UW-16

3.3K 261 6
                                    

Happy Reading, Dear.
...

Beberapa tahun yang lalu Aku pernah membaca sebuah kutipan, katanya setiap luka membutuhkan waktu. Maka, biarkan waktu menyembuhkannya. Kita tak perlu berusaha sekeras mungkin agar luka itu cepat memudar, toh semuanya butuh waktu dan proses. Dan kenapa kita se-tergesa-gesa itu untuk membuatnya sembuh jika sejak awal kita sudah diberi tahu bahwa lambat laun luka akan sembuh dengan sendirinya.

Aku mempercayainya, tetapi saat itu Aku belum mengalaminya sampai di usia ke dua puluh cinta yang kupupuk selama delapan tahun berujung dengan jeritan rasa sakit. Saat itu tidak ada solusi lain yang mampir di benak kepala selain pemikiran bahwa Aku harus keluar dari situasi ini dengan melarikan diri. Lari dari apapun yang membuat hatiku patah. Padahal sejauh apapun kita lari dan mencoba menghindar, kenyataannya akan tetap sama.

Aku akui saat itu Aku terlalu terburu-buru dalam memutuskan sesuatu. Keputusanku untuk pindah ke Bandung tak banyak memberi perubahan dalam hidupku di tahun pertama, rasa itu masih tetap ada dan sakitnya masih sering kurasa. Aku telat menyadari bahwa satu hal penting yang harus kulakukan terlebih dahulu agar rasa sakit itu tidak menghancurkan jiwaku adalah sebuah penerimaan; ikhlas. Sayangnya Aku baru menyadari hal itu di awal tahun ke dua Aku menetap di Bandung.

Perlahan Aku mulai ikhlas, menerima semuanya dengan lapang dada tanpa harus menyalahkan siapapun. Percaya bahwa takdir tidak akan salah memilih orang. Mulai menata kembali kehidupan yang agak berantakan di tahun lalu sampai Aku bisa fokus pada diri sendiri dan rasa itu berangsur-angsur pudar.
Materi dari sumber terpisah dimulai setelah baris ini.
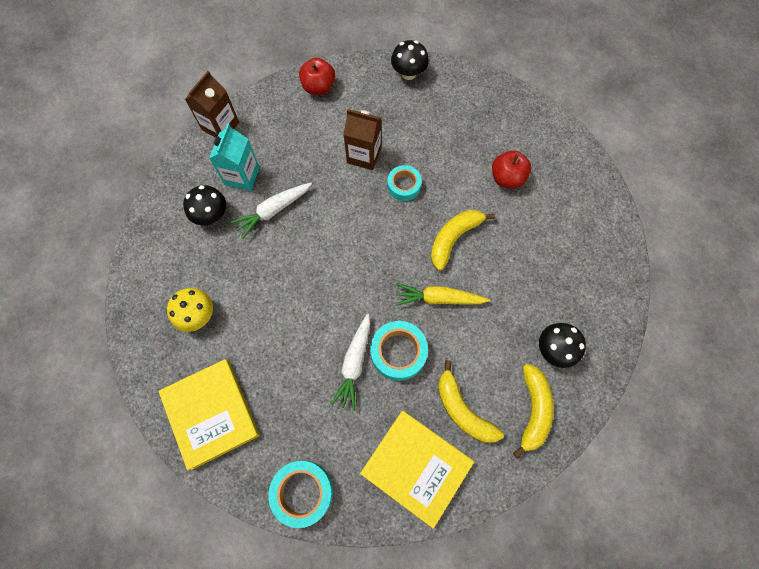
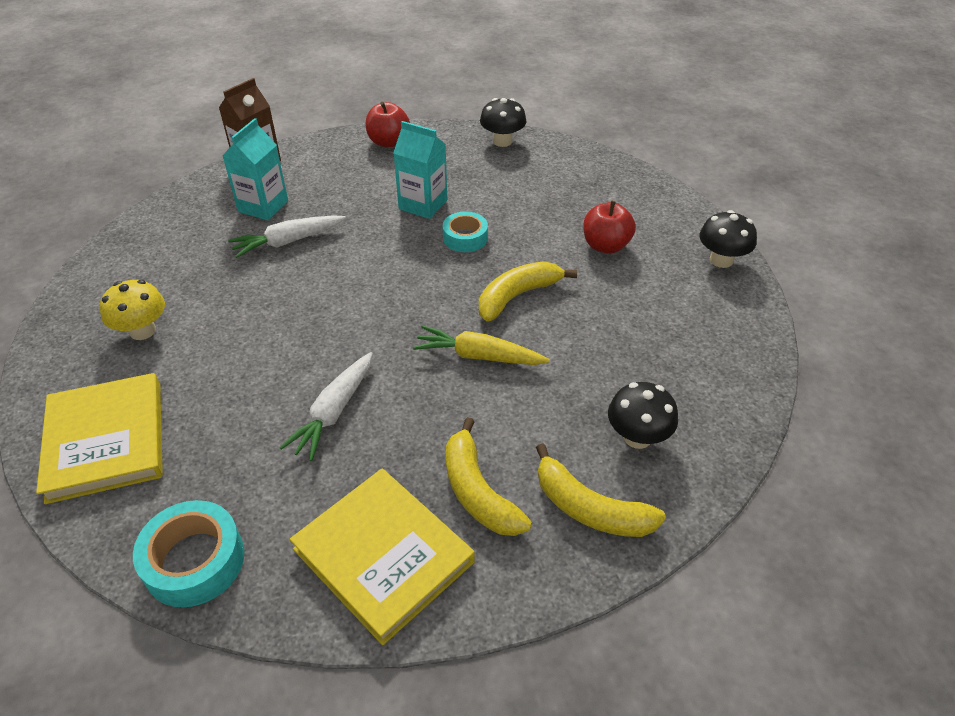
camera: 10 degrees right, 25 degrees down
(211, 215) = (208, 237): black mushroom -> black mushroom (721, 260)
(364, 155) = (423, 204): brown carton -> turquoise carton
(398, 352) = (402, 408): turquoise tape -> none
(533, 410) = (589, 508): yellow banana -> yellow banana turned 105 degrees clockwise

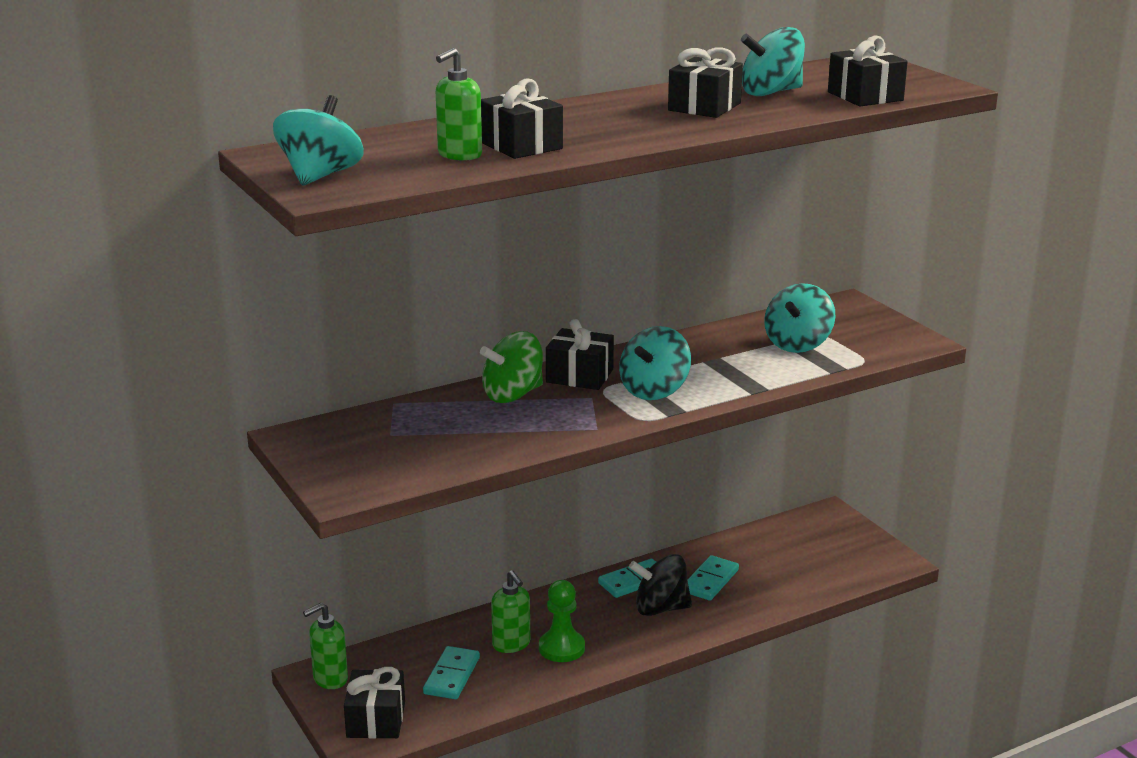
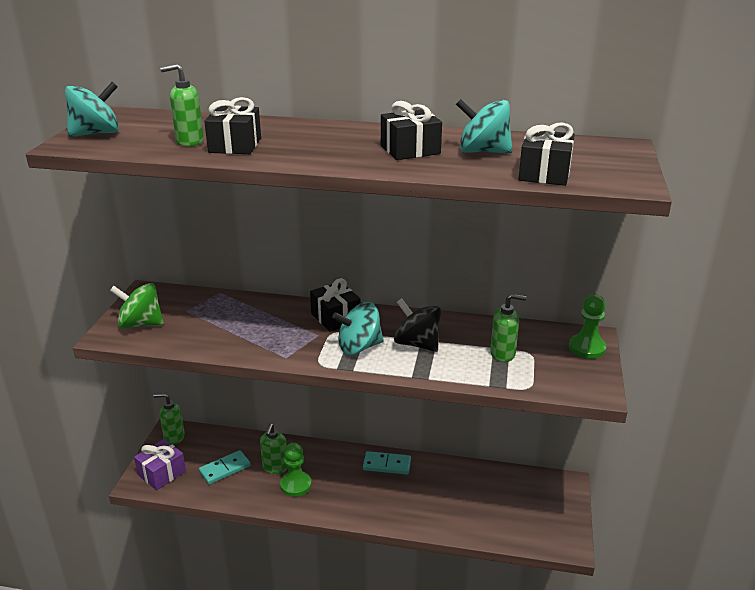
camera: 40 degrees right, 5 degrees up
(376, 720) = (162, 473): black gift -> purple gift
(513, 395) = (281, 314): green spinning top -> green spinning top (140, 324)
(660, 608) = (378, 491): black spinning top -> black spinning top (417, 344)
(710, 581) = (430, 489): turquoise domino -> none
(798, 344) = (503, 354): turquoise spinning top -> green soap dispenser
(859, 312) = (587, 348): none -> green pawn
Katanya selalu ada hikmah di balik sebuah peristiwa. Dan Aku berhasil menemukan diriku setelah kejadian itu, berkat patah hati itu juga Aku mulai menulis blog hingga sekarang Aku menjadi content writer di sebuah perusahaan media. Hari ini Aku dengan senang hati ingin mengucapkan terima kasih pada luka itu, karena berkatnya Aku bisa menjadi versi Hanum yang sekarang.

"Abang kan udah bilang dari seminggu yang lalu buat minta cuti sama atasan kamu. Udah H-3 lho ini, Dek. Dan kamu masih sibuk nulis."
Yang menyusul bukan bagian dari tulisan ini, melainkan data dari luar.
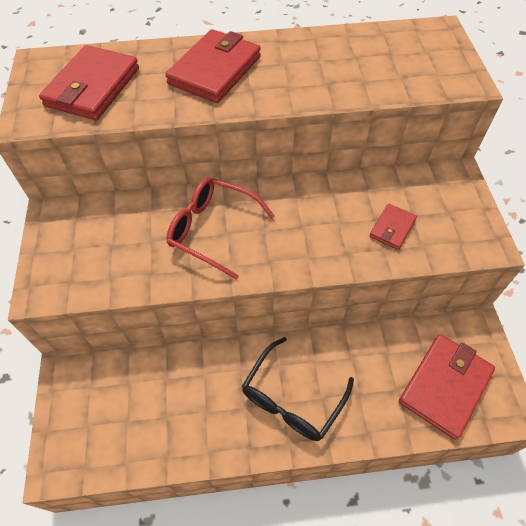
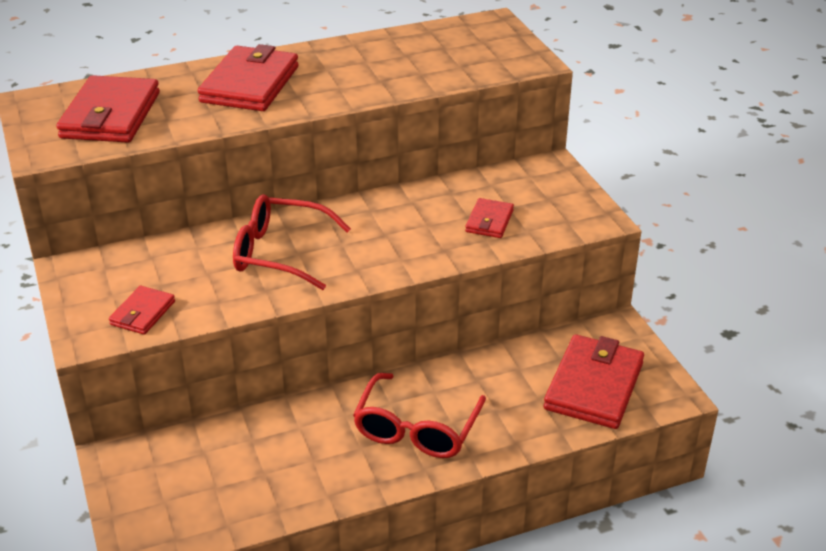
camera: 15 degrees left, 20 degrees down
(89, 274) = (143, 313): none -> red wallet
(292, 399) = (416, 429): black glasses -> red glasses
Aku bersorak senang saat projek terakhirku selesai bertepatan dengan gerutuan Bang Faris. "Ini udah, kok. Besok Aku nggak akan kerja lagi. Lagian kan dikasih cutinya cuma dua minggu dan dimulai dari besok," kataku tersenyum manis untuk merayu Bang Faris usai menutup laptop.

"Awas aja kalau besok masih keliatan kerja. Abang bakalan jual laptop kamu."
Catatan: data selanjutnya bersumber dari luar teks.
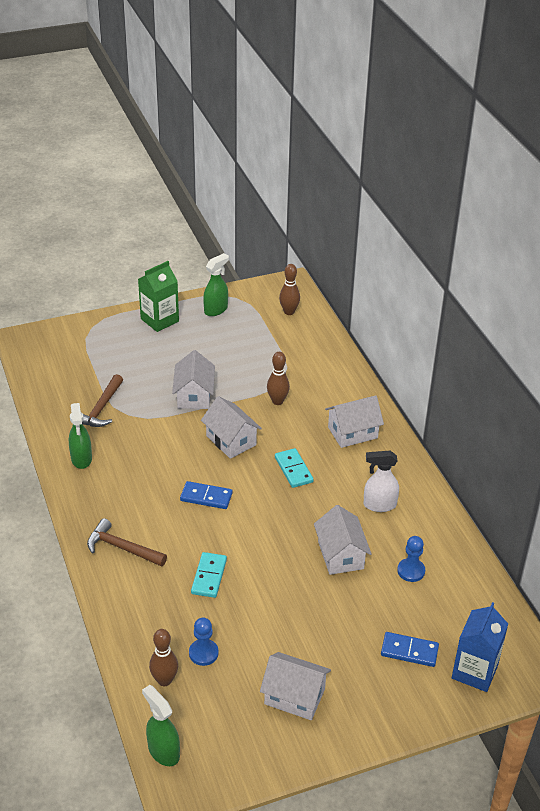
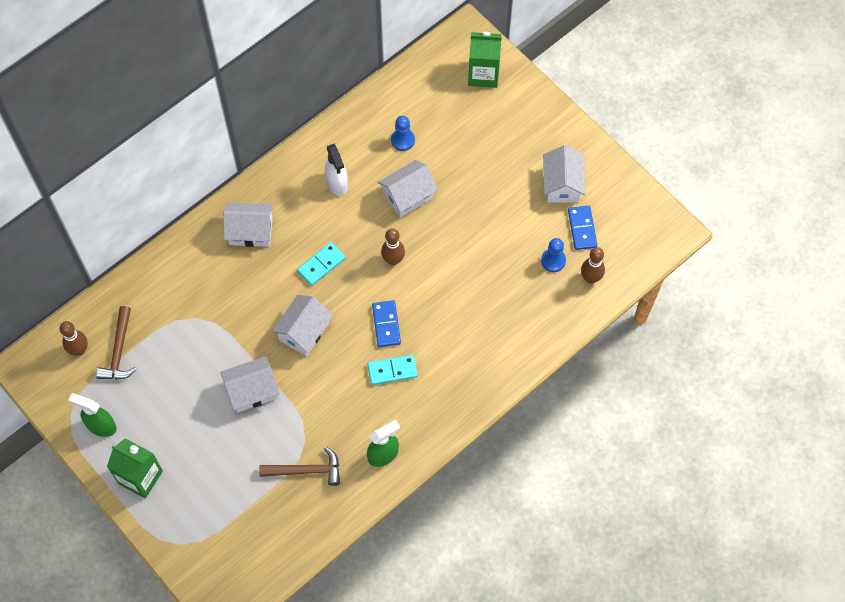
camera: 110 degrees left, 25 degrees up
(122, 548) = (475, 368): brown hammer -> brown hammer (119, 351)
(163, 751) = (649, 253): green spray bottle -> none
(209, 576) = (476, 287): turquoise domino -> turquoise domino (392, 371)
(277, 401) = (231, 311): brown bowling pin -> brown bowling pin (393, 260)
(352, 432) = (251, 231): white house -> white house turned 45 degrees counterclockwise
(409, 651) = (484, 121): blue domino -> blue domino (582, 228)
(474, 671) = (483, 74): blue carton -> green carton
"Enak aja main jual. Ini sumber penghasilan Aku, lho, Bang." Aku mencebikkan bibir.

"Lagian kamu itu mau nikah ...."

"Ralat, udah nikah. Kan Abang sendiri yang nikahin Aku sama Mas Akbar." Aku meniru ucapannya beberapa waktu lalu.

Pletak.

"Aww." Aku meringis pelan. Kebiasaan buruk Bang Faris ini membuatku muak jadi adiknya.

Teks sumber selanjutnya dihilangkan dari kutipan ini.